July 12, 2009
I had the lucky opportunity to watch Fig Trees and then speak with John Greyson about this complicated, funny, intellectual and political film that somehow links documentary interviews of AIDS activists Tim McCaskell and Zachie Achmat with operatic meditations on themes raised by their “heroic” lives: sainthood, palidromes, Gertrude Stein’s Four Saints in Three Acts, pigeons, squirrels, and the relations between pharmaceutical greed and international AIDS activism. My first response was how timid and confined we Americans have become due to the constraints of the no-funding for indie film. While many of my peers are certainly able to make media work that might be equally avant-garde and far-reaching, this has certainly become unimaginable in the realm of the American feature (another reason to go to dance for example).
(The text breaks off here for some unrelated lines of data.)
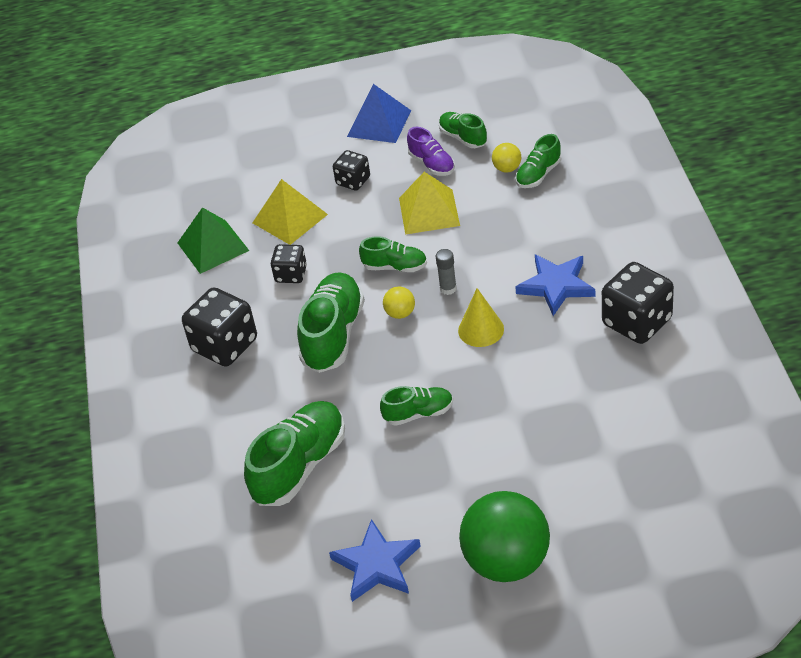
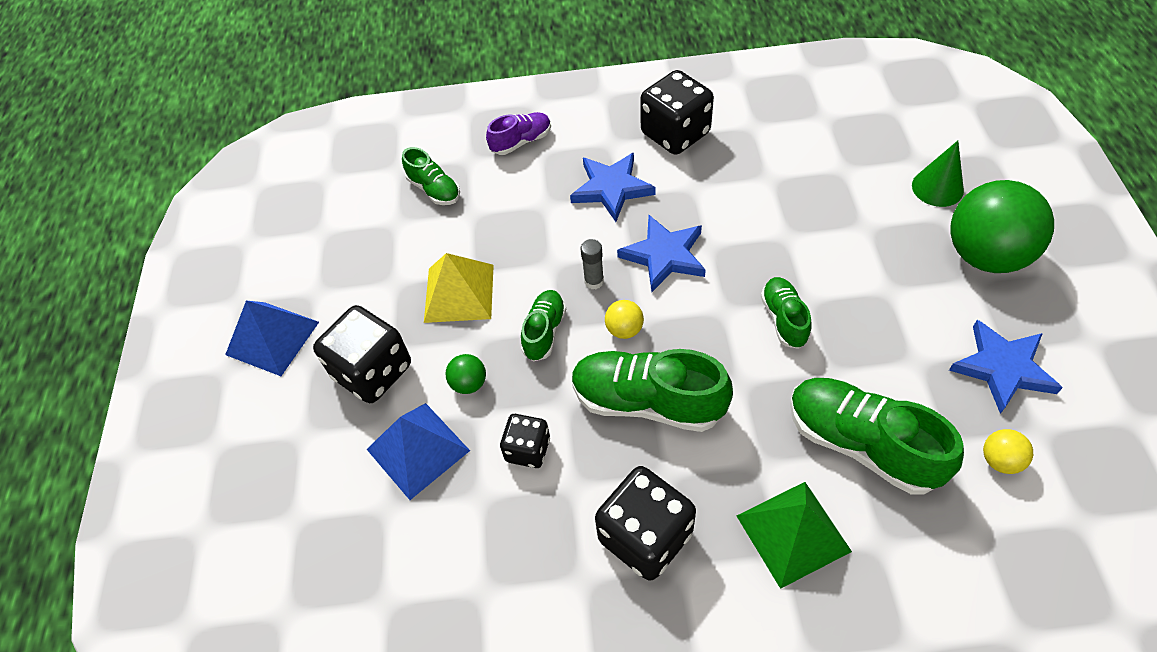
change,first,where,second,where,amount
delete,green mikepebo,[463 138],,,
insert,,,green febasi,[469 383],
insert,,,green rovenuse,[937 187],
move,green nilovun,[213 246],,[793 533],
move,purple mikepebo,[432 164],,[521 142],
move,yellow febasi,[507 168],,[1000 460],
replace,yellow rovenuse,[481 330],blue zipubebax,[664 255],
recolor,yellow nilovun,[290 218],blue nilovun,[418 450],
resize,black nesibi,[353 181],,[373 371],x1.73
Just one example of Greyson’s stimulating reach: he bumps the classic documentary against the traditional opera (often using split/screen), and then lets them re-align the other. The very questions concerning the relations of melos/music with (documentary) meaning that I have been recently ruminating on here are forefronted: what does it mean to force ordinary, structureless life into the heights of melodrama, or the strictures of a coherent, political argument? Can the operatic, a place of aesthetic rapture, also hold the political or rational? In the end, the film’s and activists’ refusal to play the hero, therefore disappointing the thrust of the opera and returning all to the quotidian of the documentary, serves as some sort of reckoning.